The archive fire datasets can be requested at 
https://firms.modaps.eosdis.nasa.gov/download/ in yearly chunks for each instrument.

* [MODIS](https://earthdata.nasa.gov/earth-observation-data/near-real-time/firms/c6-mcd14dl) Collection 6.1: Temporal Coverage: 11 November 2000 - present
* [VIIRS](https://ncc.nesdis.noaa.gov/VIIRS/) S-NPP 375m: Temporal Coverage: 20 January 2012 - present
* [VIIRS NOAA-20](https://ncc.nesdis.noaa.gov/NOAA-20/NOAA20VIIRS.php) 375m: Temporal Coverage: 1 January 2020 - present

Since NOAA-20 has less than 2 years data let's focus on the other instruments.

In [None]:
# DATA_DIR keeps datasets fetched from https://firms.modaps.eosdis.nasa.gov/download/
DATA_DIR = './wildfire-firms-dataset'
filenames = glob.glob(DATA_DIR + '/data/*/*.csv')
filenames
len(filenames)

### Prepare file stats

In [None]:
rows = []
for f in tqdm(filenames):
    df = pd.read_csv(f, parse_dates=['acq_time'], low_memory=False #, nrows=1000
                    )
    csv_name = f.split('/')[-1]
    row = [
        f, csv_name, df.shape[0], df.shape[1], df.acq_date.min(), df.acq_date.max(),
        df.satellite.max(), df.instrument.max(), df.version.max(),
        df.latitude.nunique(), df.longitude.nunique(),
        df.confidence.nunique(), df.satellite.nunique(), df.acq_date.nunique()
    ]
    rows.append(row)
    
    del df
    gc.collect()

cols = [
    'path', 'csv', 'rows', 'cols', 'start', 'end',
    'satellite', 'instrument', 'version',
    'lats', 'lons', 'confs', 'sats', 'days'
]
filestats = pd.DataFrame(rows, columns=cols)
filestats.sort_values(by=['start', 'instrument'])
filestats.head()

### Raw fire readings

The satellite takes a ‘snapshot’ of events as it passes over the earth. Each hotspot/active fire detection represents the center of a pixel flagged as containing one or more fires, or other thermal anomalies (such as volcanoes). For MODIS the pixel is approximately 1km and for VIIRS the pixel is approximately 375m. The “location” is the center point of the pixel (not necessarily the coordinates of the actual fire).

In [None]:
filestats.head(2)

In [None]:
filestats = my_utils.reduce_mem_usage(filestats)
filestats.head(2)

### Confidence

The raw dataset has more detailed sensor measurements 

* **brightness**: Channel 21/22 brightness temperature of the fire pixel measured in Kelvin.
* **bright_t31**: Channel 31 brightness temperature of the fire pixel measured in Kelvin.
* **frp**: Fire Radiative Power depicts the pixel-integrated fire radiative power in MW (megawatts). 
* **type** Inferred hot spot type (0 = presumed vegetation fire, 1 = active volcano, 2 = other static land source, 3 = offshore)
* **confidence** This value is based on a collection of intermediate algorithm quantities used in the detection process. It is intended to help users gauge the quality of individual hotspot/fire pixels. Confidence estimates range between 0 and 100% and are assigned one of the three fire classes (low-confidence fire, nominal-confidence fire, or high-confidence fire).

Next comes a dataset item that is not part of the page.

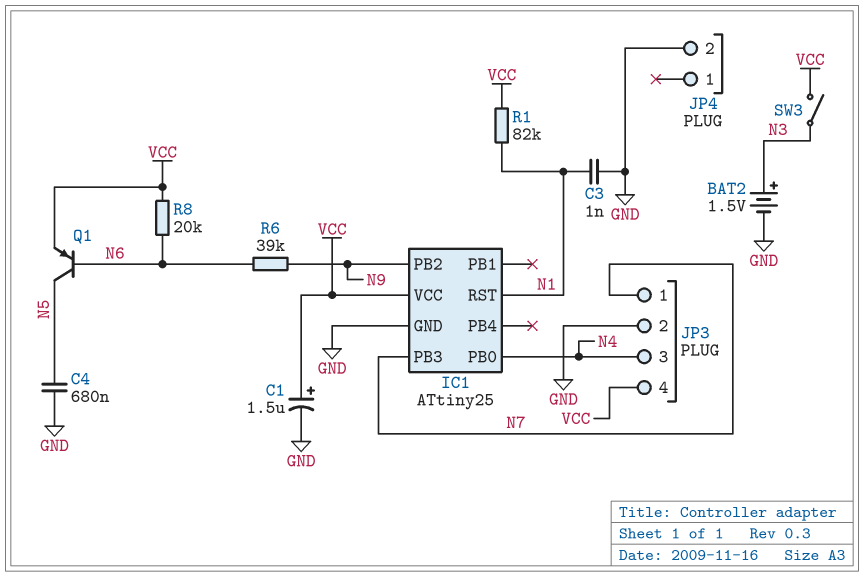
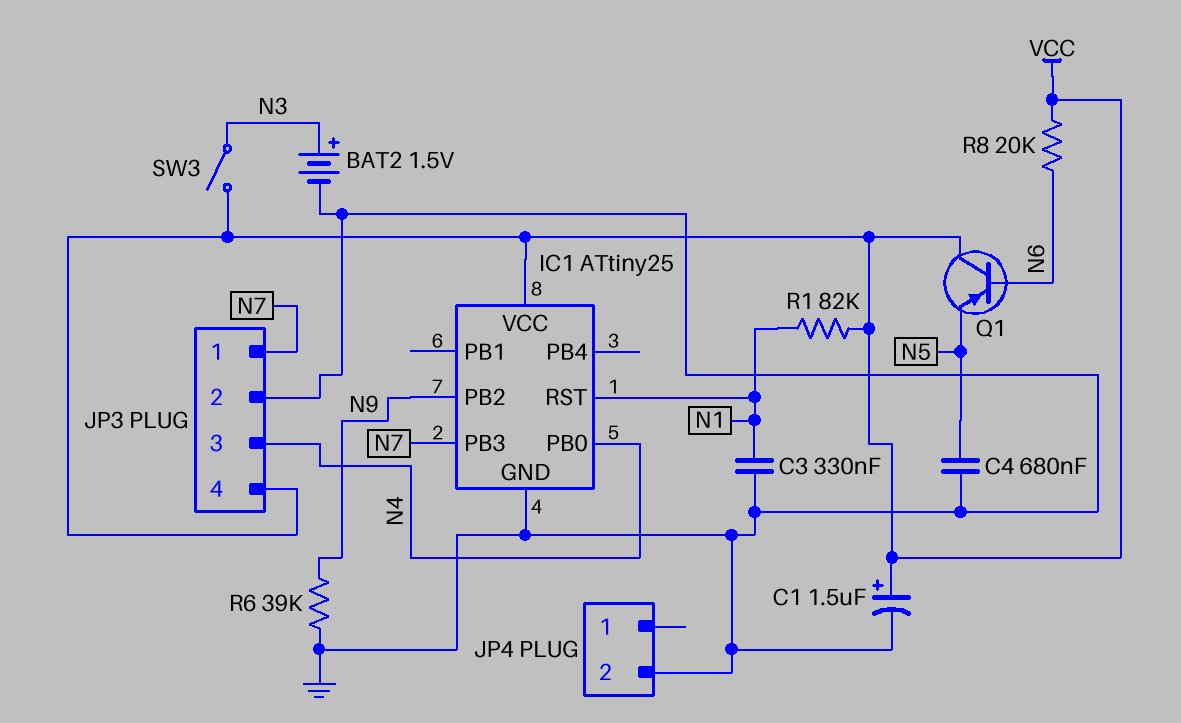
C3: 1nF (GND, N1) -> 330nF (GND, N1)
Q1: PNP (B N6, C N5, E VCC) -> PNP (B N6, C VCC, E N5)
R6: 39k (N6, N9) -> 39k (GND, N9)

For the machine learning model I will keep the provided confidence values to filter less confident fire detection records.

In [None]:
dfs = []
for f in tqdm(filenames):
    c = pd.read_csv(f, usecols=['confidence'], low_memory=False)
    csv_name = f.split('/')[-1]
    cnt = c.groupby('confidence').size().reset_index()
    cnt['csv'] = csv_name
    dfs.append(cnt)
    
    del c
    gc.collect()

In [None]:
confidences = pd.concat(dfs)

# Process each chunk

I removed fire readings with low or less than 50 confidence. For simplicity the coordinates are rounded to two decimal degrees. That is roughly 1.1 km at the Equator. For better spatial resolution the original VIIRS records could be used.


In [None]:
FIRE_LOW_CONF = 50

chunks = []
cols_to_read = ['latitude', 'longitude', 'acq_date', 'satellite', 'instrument', 'confidence']
for f in tqdm(filenames):
    fire = pd.read_csv(f, usecols=cols_to_read, parse_dates=['acq_date'], low_memory=False)
    if fire.satellite.loc[0] in ['Terra', 'Aqua', 'N']:
        fire.latitude = fire.latitude.round(2)
        fire.longitude = fire.longitude.round(2)
        fire.confidence = fire.confidence.replace({'l': 0, 'n': 50, 'h': 100})
        daily_fires = fire.groupby(
            ['latitude', 'longitude', 'acq_date', 'satellite', 'instrument']).confidence.max().reset_index()
        # Remove low confidence records
        daily_fires = daily_fires[daily_fires.confidence >= FIRE_LOW_CONF]  
        
        instrument = fire.instrument.loc[0]
        start = fire.acq_date.min()
        print(instrument, start, fire.shape[0], daily_fires.shape[0])
        daily_fires.to_csv(f'{instrument}_{start.strftime("%Y%m%d")}.csv', index=False)
        chunks.append(daily_fires)
    else:
        'skip', f
    
    del fire
    gc.collect()

### Globalfire dataset is ready!

In [None]:
full_dataset = pd.concat(chunks)
full_dataset.shape
full_dataset.head()
full_dataset.to_csv('firms_fire_daily.csv.gz', index=False, compression='gzip')